The tax law does not respect the names that people attach to things unless the substance of the thing matches the name. Just calling a transfer of funds a loan does not make it so.
It is certainly possible for someone to transfer money with an initial expectation of repayment, and then later experience a change of heart and not seek repayment. The challenge is determining intent.
When a large loan calls for annual payments within the gift tax exclusion, and each payment is forgiven, it may be difficult to argue that there was a loan. The fewer times forgiveness happens, the better is the argument that a loan existed.

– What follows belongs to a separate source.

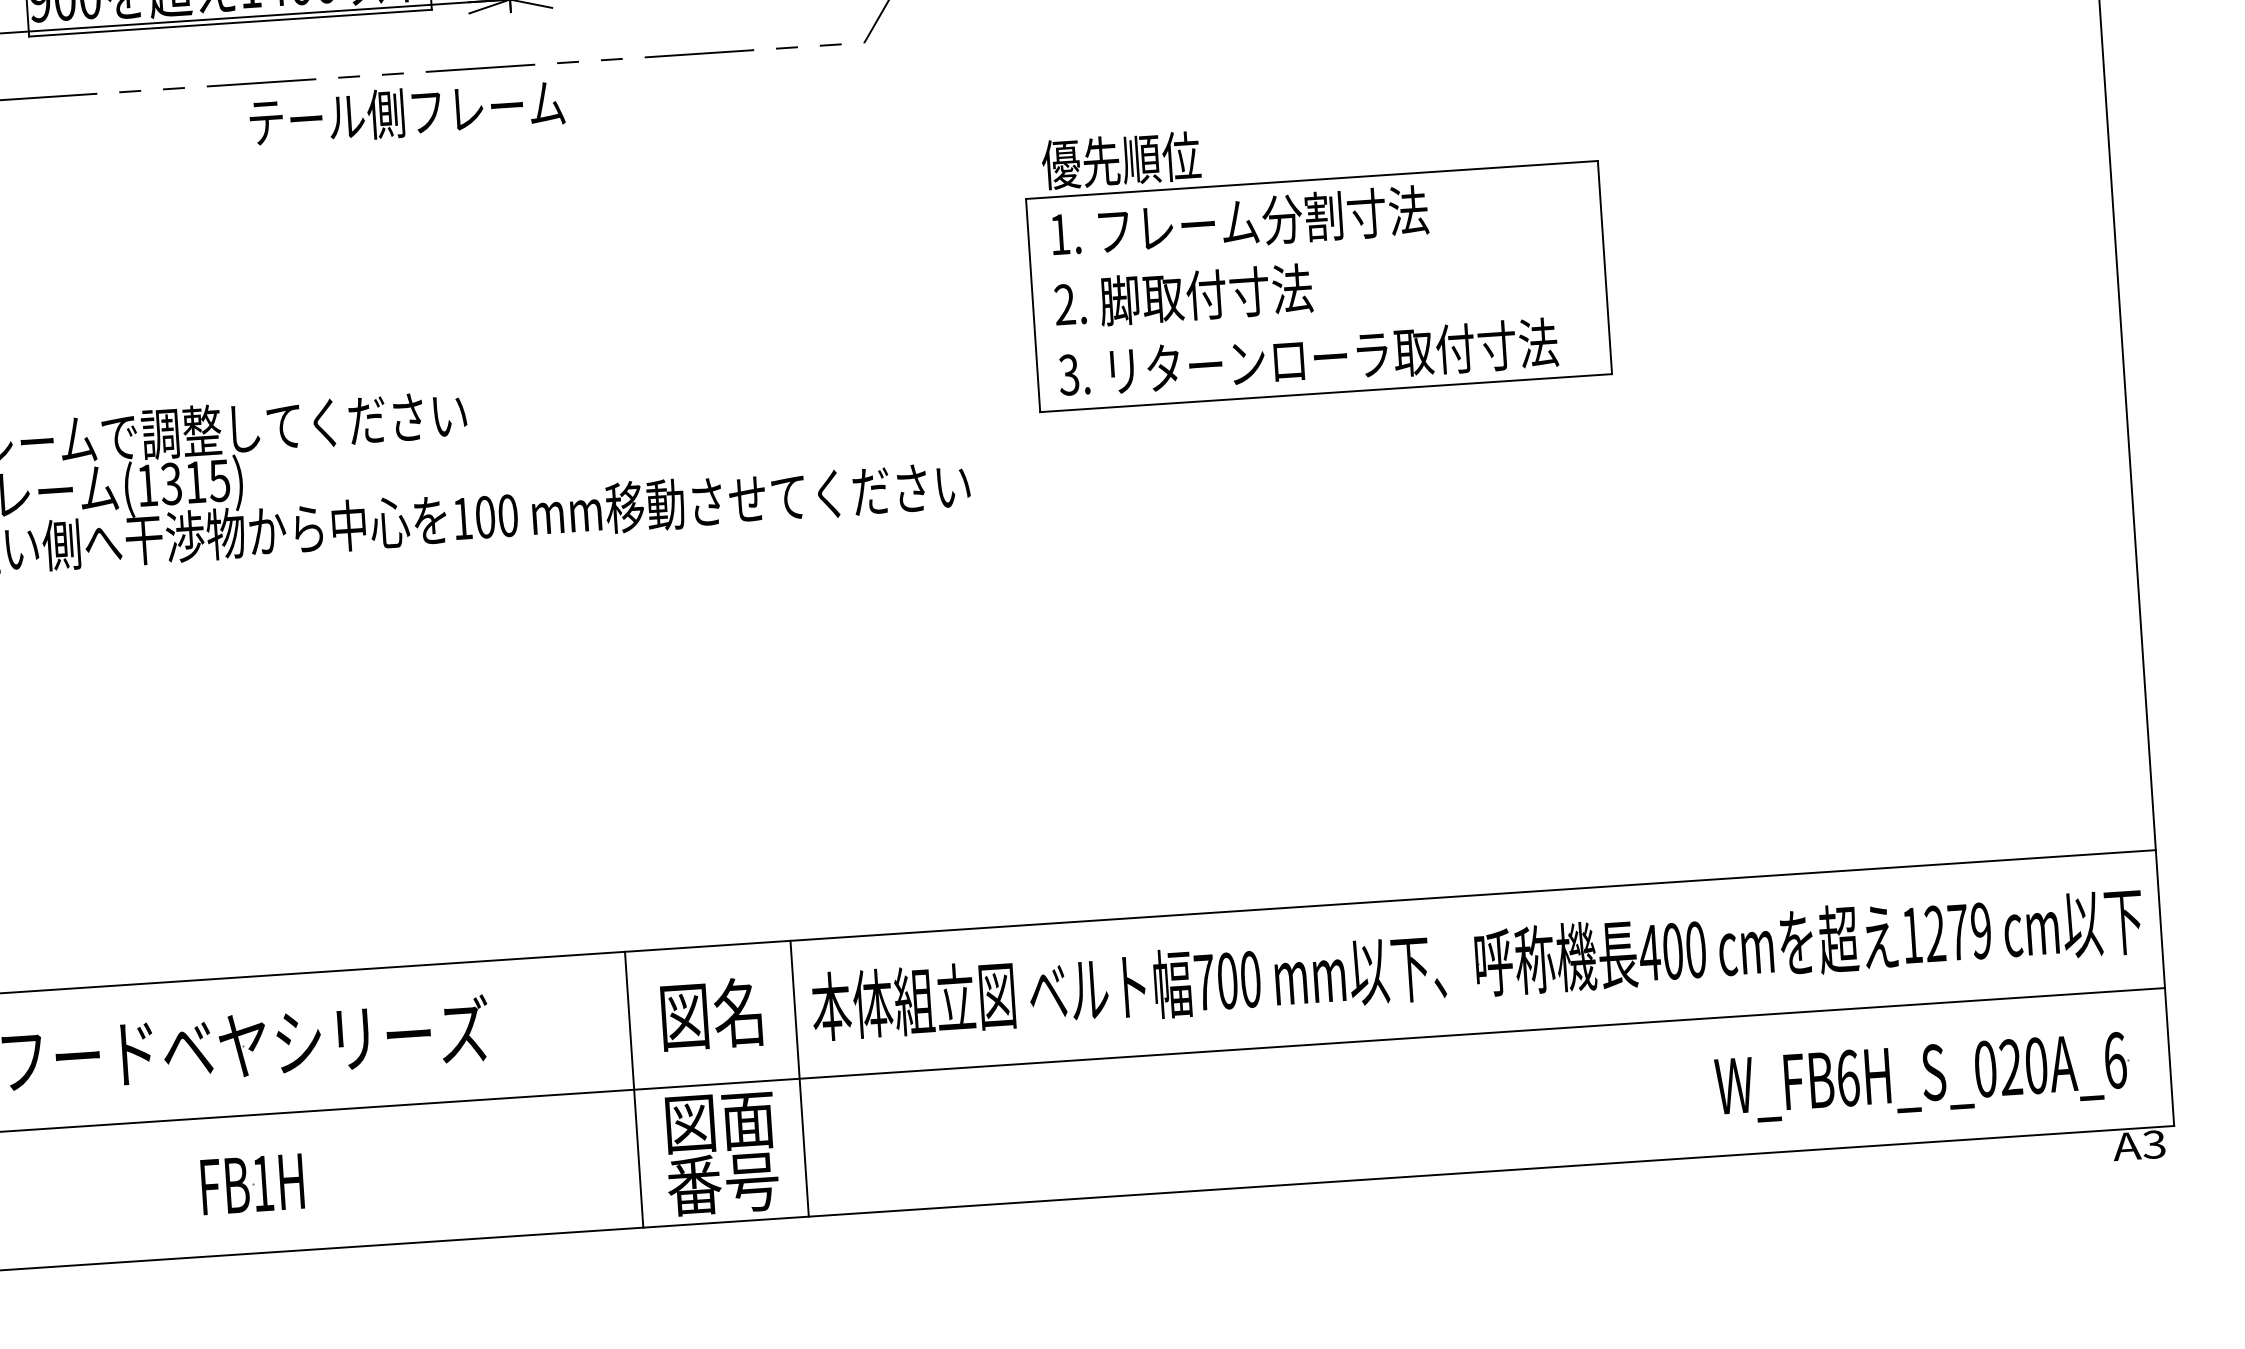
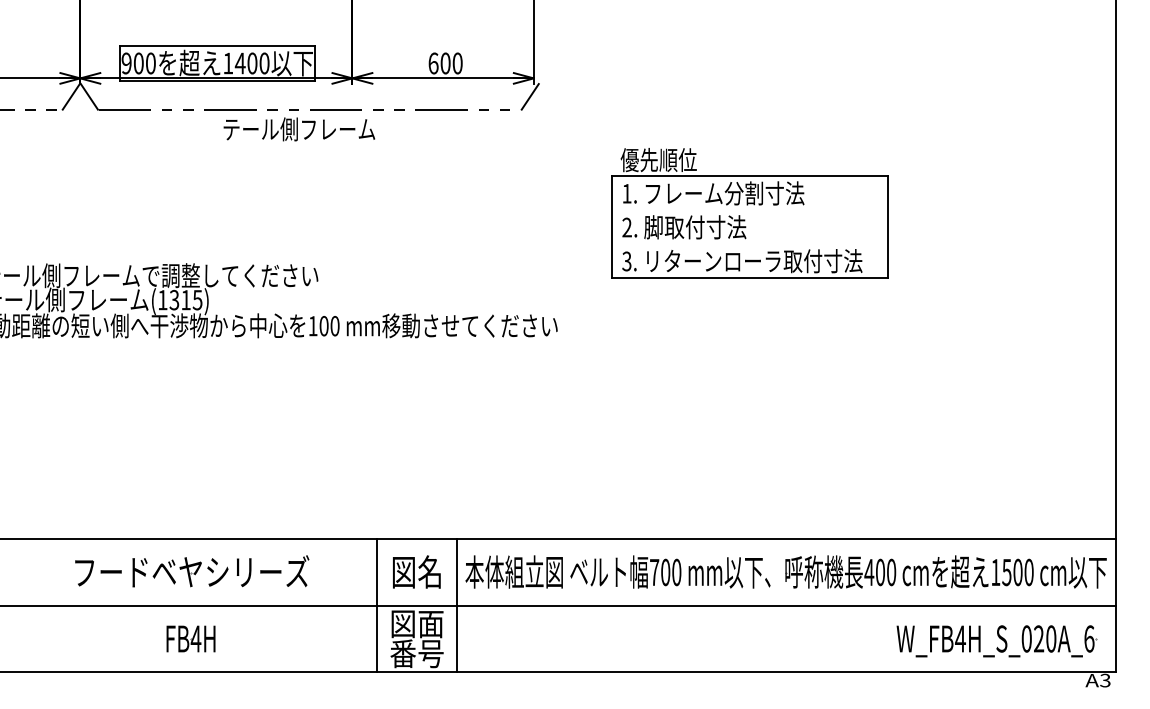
part: (1316, 258) -> (749, 213), moved
text: (1957, 932) -> (1017, 572), 1279 -> 1500
text: (1848, 1077) -> (960, 638), W_FB6H_S_020A_6 -> W_FB4H_S_020A_6
text: (261, 1182) -> (195, 638), FB1H -> FB4H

People have been successful when the loan was made to purchase real estate and the loan is secured by a note and mortgage. The ability to enforce the terms strengthens the appearance of a loan.
In the end, you are the one who best knows your intent. If your actions might appear at odds with your intent, you should document your original intent and why it changed, at least as best that you can.
Q: Are there special tax rules for deducting salary paid to a family member? I have owned my own business, which is an S corporation, for 35 years. My 32-year-old son is very talented, has an MBA, and earns $130,000 working for another company. I have always wanted him to work for me and he has resisted because he said he needs to prove himself in the market. I am trying to get him to come to my company so I can start to wind down to retirement. We have talked about this for a year and he says it would take a $50,000 raise for him to change companies. I am willing to pay him $180,000 but I wonder if the IRS will claim I am making a gift for some of his pay. How does IRS determine what is fair pay?
A: There is no question that payment made to related parties are scrutinized more closely to determine the proper tax treatment. This is not just for salary.
Compensation paid to an employee is deductible if it is ordinary and necessary. Courts have said there is an implicit requirement that the pay be reasonable to be ordinary and necessary.
This issue is common in family-controlled businesses. You have a fairly strong position because your son has “prove[d] himself” worth $130,000 to a third-party employer.
With professional workers, it is common to demand more pay to change employment. I can’t say that $180,000 is reasonable for your son, nor can the IRS. Reasonable pay is never a single amount, but rather a range.
Your facts seem favorable. Your son has a history of working for others at a high pay, and the two of you seem to have negotiated for the past year to determine his “reservation” wage and what you are willing to pay.
Your question seems to imply that the same type of negotiations took place between you and your son that would have occurred between unrelated parties. So, no guarantees, but you seem to be on solid ground.